A nontrivial surface on which any two curves intersect One interesting property of the projective plane is that any two plane curves intersect.  (More generally, if $V$ and $W$ are subvarieties of any projective space, and codim $V$ + codim $W \geq 0$, then $V$ and $W$ intersect.) However, the same does not seem to hold for most other easy examples of surfaces.  For instance, any ruled surface $S \to C$ has non-intersecting curves (take the fibers over any two distinct points of $C$).  Furthermore, any surface $S$ obtained from $\mathbb{P}^2_k$ by blowing up points $p_1, \ldots, p_n$ has two non-intersecting curves: take two lines that intersect transversely at $p_1$ and avoid $p_2, \ldots, p_n$, and lift them to curves on $S$.
Thus, my question:

Is there any nonsingular algebraic surface other than the projective plane such that any two curves on the surface have nontrivial intersection?

(Note: assume the base field is algebraically closed.)
 A: I beleive an example with Picard number two is the symmetric square of a general curve.    I would guess there are also examples with arbitary large Picard number, but I cannot think of any.
A: Generalizing BCnrd's example, almost all surfaces S of degree d ≥ 4 in P^3 have Picard group = Z, hence every curve on a general S is a complete intersection with another surface.  Thus any two curves on S intersect.  This is the theorem of Noether-Lefschetz.
http://www.math.umsl.edu/~girivaru/dcg.pdf
A: Here is another way to construct such examples.

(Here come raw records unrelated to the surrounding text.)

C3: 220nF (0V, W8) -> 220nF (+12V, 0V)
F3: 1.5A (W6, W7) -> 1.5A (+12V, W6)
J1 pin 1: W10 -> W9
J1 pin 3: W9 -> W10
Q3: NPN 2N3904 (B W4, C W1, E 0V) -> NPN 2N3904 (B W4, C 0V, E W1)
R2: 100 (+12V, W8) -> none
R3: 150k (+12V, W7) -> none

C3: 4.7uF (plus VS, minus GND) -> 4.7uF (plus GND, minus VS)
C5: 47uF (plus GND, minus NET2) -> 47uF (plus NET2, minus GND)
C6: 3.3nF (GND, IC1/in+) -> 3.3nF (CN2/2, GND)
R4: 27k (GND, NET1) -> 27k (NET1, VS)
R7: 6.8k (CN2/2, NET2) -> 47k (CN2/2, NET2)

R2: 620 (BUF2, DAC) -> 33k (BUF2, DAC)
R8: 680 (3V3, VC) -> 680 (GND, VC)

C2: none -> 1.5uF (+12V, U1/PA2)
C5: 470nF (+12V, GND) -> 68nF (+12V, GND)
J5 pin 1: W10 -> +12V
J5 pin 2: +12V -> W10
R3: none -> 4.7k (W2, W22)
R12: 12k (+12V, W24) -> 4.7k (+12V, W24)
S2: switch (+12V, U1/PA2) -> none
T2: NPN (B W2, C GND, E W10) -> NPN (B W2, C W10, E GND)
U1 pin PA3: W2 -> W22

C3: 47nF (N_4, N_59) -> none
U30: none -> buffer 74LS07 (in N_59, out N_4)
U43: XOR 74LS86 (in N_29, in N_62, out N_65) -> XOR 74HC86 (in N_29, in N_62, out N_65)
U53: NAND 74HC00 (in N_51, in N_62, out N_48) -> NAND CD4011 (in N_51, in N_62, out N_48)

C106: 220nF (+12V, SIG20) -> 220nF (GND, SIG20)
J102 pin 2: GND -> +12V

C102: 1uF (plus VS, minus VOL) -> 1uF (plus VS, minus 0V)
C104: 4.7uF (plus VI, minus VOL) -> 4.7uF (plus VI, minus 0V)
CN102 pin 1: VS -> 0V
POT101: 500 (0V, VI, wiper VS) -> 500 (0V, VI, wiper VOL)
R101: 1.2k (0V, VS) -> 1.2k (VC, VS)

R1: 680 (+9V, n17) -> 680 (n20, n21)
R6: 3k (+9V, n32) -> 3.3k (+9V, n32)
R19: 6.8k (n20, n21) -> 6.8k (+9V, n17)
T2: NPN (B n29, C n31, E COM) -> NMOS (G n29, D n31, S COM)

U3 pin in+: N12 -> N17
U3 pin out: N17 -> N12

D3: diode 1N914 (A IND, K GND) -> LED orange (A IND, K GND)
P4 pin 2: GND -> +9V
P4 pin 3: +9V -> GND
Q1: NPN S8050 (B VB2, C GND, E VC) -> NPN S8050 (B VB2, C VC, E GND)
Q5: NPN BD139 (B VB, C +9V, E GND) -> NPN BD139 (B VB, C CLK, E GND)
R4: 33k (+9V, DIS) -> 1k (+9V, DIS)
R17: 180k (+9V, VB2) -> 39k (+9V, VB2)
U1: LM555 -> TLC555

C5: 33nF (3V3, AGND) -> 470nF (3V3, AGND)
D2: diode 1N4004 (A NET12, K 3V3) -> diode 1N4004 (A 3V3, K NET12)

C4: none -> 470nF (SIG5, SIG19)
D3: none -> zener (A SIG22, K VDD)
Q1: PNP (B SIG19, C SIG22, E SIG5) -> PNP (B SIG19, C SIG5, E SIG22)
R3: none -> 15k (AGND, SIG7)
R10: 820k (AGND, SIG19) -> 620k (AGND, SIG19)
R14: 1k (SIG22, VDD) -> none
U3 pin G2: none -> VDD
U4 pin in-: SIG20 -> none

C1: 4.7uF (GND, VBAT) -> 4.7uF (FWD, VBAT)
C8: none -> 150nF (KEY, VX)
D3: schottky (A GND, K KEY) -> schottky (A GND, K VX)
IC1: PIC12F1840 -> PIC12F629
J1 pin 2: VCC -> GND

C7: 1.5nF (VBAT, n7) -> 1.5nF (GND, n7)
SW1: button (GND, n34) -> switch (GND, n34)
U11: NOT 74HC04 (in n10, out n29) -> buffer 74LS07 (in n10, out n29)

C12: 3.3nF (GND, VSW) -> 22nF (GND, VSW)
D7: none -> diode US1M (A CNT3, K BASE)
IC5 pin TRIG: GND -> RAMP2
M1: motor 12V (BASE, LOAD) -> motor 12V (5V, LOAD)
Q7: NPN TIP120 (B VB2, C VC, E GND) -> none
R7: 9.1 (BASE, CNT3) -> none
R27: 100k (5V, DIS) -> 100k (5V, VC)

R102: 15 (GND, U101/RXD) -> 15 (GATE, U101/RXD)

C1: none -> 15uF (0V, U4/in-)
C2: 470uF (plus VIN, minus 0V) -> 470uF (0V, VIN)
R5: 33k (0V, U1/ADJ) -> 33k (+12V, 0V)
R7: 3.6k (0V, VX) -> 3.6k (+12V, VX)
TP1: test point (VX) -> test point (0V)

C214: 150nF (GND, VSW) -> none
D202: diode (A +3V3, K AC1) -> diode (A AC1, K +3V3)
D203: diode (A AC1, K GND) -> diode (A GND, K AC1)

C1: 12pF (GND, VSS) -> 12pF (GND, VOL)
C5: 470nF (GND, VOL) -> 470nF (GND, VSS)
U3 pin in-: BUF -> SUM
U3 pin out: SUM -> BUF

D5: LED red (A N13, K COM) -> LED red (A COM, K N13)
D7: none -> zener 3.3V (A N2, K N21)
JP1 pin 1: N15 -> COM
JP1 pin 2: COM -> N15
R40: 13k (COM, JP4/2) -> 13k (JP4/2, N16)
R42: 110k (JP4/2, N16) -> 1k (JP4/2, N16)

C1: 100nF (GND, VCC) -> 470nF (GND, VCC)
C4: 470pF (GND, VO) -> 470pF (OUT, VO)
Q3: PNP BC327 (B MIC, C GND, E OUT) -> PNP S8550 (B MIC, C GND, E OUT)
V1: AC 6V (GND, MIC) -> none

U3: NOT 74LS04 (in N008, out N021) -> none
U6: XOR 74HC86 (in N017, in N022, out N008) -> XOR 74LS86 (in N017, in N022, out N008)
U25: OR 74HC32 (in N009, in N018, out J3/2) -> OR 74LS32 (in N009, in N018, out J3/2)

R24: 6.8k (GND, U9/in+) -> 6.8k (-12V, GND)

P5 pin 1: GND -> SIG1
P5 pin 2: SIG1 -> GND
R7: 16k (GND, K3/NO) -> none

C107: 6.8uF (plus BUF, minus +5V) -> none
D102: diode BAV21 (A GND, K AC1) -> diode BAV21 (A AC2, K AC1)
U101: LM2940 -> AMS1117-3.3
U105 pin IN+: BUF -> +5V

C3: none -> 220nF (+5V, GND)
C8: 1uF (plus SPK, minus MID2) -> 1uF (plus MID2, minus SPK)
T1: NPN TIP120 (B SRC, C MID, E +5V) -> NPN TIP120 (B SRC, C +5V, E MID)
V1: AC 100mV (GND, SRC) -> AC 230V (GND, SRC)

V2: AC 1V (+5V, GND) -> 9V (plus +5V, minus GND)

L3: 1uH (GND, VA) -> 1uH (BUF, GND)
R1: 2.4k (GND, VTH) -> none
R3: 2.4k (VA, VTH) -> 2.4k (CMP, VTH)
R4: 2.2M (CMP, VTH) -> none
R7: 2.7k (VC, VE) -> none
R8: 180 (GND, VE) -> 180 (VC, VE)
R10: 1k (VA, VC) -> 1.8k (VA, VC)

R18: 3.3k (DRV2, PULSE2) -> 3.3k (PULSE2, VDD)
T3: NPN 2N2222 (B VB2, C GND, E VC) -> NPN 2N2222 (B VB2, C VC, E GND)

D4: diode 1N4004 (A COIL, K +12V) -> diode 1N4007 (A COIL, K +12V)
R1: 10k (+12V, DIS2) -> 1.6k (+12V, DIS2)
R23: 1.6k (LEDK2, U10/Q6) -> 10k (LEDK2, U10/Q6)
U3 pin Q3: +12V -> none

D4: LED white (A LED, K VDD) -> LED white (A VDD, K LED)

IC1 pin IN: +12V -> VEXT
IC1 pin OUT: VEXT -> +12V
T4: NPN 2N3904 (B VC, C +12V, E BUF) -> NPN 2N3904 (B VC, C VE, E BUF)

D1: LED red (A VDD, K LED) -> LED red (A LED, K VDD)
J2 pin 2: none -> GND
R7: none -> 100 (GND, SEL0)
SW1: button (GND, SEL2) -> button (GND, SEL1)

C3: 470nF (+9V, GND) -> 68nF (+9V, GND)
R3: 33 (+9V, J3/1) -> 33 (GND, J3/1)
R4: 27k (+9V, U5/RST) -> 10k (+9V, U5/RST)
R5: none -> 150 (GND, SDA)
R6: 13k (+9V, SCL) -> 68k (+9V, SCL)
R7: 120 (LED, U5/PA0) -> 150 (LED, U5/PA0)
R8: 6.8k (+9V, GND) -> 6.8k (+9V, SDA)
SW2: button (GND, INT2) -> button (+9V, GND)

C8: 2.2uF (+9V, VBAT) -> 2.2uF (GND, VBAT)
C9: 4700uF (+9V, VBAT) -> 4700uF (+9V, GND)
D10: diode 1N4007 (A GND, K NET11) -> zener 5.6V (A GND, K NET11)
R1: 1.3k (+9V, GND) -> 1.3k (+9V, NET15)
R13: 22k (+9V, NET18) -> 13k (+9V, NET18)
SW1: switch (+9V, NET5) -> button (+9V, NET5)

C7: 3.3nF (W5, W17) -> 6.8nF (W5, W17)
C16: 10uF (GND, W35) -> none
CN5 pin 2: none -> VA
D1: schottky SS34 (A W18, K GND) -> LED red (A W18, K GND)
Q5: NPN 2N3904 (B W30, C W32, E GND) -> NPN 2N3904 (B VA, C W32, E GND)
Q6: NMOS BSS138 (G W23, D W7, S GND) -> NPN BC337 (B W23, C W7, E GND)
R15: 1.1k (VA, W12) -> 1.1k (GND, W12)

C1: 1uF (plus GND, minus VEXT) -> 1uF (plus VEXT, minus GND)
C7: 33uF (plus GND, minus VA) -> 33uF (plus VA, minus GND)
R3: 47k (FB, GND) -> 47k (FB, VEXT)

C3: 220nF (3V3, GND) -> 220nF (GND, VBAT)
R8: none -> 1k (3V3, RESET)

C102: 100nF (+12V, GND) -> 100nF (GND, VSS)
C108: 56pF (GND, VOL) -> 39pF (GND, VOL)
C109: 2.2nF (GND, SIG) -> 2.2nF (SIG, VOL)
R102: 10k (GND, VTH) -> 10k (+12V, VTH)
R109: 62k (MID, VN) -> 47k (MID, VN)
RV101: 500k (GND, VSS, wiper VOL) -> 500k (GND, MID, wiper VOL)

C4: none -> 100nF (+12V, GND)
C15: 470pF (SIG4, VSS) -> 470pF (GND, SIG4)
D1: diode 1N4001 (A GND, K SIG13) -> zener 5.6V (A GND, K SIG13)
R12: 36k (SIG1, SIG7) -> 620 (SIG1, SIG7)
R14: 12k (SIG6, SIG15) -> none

This way one can get examples with Picard number at least up to $4$.
Notation: Let $S$ be a smooth projective surface, $\overline{NE}(S)$ the closed cone of effective curves, $Q_{\text{tot}}(S)$ be the set of numerical classes with positive self-intersection, and $Q(S)$ the closure of the connected component of $Q_{\text{tot}}(S)$ containing an ample class.
Fact (a simple consequence of Riemann-Roch): $Q(S)\subseteq \overline{NE}(S)$.

Claim Let $S$ be a smooth projective surface such that every proper curve $C$ on $S$ has postive self-intersection: $C^2>0$. Then for any two proper effective curves $C_1,C_2\subset S$ we have $C_1\cdot C_2>0$ and in particular $C_1\cap C_2\neq\emptyset$.

Remark: If the Picard number is not $1$, then the condition that "every proper curve $C$ on $S$ has postive self-intersection: $C^2>0$" is equivalent to assuming that
$Q(S)=\overline{NE}(S)$ and that the boundary of $Q(S)$ does not contain any effective classes.

Proof
By the nature of the statement we may assume that the Picard number of $S$ is at least $2$ and that $C_1$ and $C_2$ are irreducible.
By the assumption $C_1^2>0$ and if it is irreducible, then this implies that it is nef. Hence the linear functional induced by $C_1\cdot(\quad)$ is non-negative on $Q(S)$, but since the boundary of $Q(S)$  does not contain any effective classes, it follows that $C_1\cdot(\quad)$ is actually positive on every effective class and hence the statement follows.

To see that there exists surfaces satisfying the condition in the Claim simply consider K3 surfaces that do not contain smooth rational or elliptic curves. These exist with Picard number 1-4. I suspect that one can find examples satisfying the condition in the Claim with higher Picard numbers, too.